**Work request**
Reproduce only this part of the listing: the line with "part: (511, 1487) -> (480, 761), size x1.43", plus every line after it through the last.

#### Records shown

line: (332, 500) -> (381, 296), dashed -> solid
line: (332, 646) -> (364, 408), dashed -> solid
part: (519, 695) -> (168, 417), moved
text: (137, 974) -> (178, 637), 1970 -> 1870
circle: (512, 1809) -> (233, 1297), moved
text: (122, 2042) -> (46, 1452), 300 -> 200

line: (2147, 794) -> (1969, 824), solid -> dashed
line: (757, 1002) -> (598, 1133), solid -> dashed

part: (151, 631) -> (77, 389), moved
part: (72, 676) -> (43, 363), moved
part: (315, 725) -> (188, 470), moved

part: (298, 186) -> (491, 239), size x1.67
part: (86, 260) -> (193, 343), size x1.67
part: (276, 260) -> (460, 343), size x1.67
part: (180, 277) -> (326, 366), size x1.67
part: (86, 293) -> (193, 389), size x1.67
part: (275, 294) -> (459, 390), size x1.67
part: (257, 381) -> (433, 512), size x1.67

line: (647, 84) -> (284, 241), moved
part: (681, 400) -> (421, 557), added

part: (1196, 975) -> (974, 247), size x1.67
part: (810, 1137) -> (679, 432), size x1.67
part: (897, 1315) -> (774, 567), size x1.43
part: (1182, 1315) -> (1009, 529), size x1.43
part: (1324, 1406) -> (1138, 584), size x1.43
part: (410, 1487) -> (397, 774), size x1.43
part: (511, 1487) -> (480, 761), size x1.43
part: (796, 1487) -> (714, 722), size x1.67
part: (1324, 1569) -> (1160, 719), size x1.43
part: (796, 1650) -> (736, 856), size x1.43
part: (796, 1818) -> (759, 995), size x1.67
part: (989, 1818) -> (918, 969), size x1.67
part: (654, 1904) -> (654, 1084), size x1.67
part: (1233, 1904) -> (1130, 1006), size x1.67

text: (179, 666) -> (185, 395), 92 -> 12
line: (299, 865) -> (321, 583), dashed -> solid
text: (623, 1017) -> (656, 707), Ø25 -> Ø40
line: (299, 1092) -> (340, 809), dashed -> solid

########

**Output of the exercise**
part: (511, 1487) -> (480, 761), size x1.43
part: (796, 1487) -> (714, 722), size x1.67
part: (1324, 1569) -> (1160, 719), size x1.43
part: (796, 1650) -> (736, 856), size x1.43
part: (796, 1818) -> (759, 995), size x1.67
part: (989, 1818) -> (918, 969), size x1.67
part: (654, 1904) -> (654, 1084), size x1.67
part: (1233, 1904) -> (1130, 1006), size x1.67

text: (179, 666) -> (185, 395), 92 -> 12
line: (299, 865) -> (321, 583), dashed -> solid
text: (623, 1017) -> (656, 707), Ø25 -> Ø40
line: (299, 1092) -> (340, 809), dashed -> solid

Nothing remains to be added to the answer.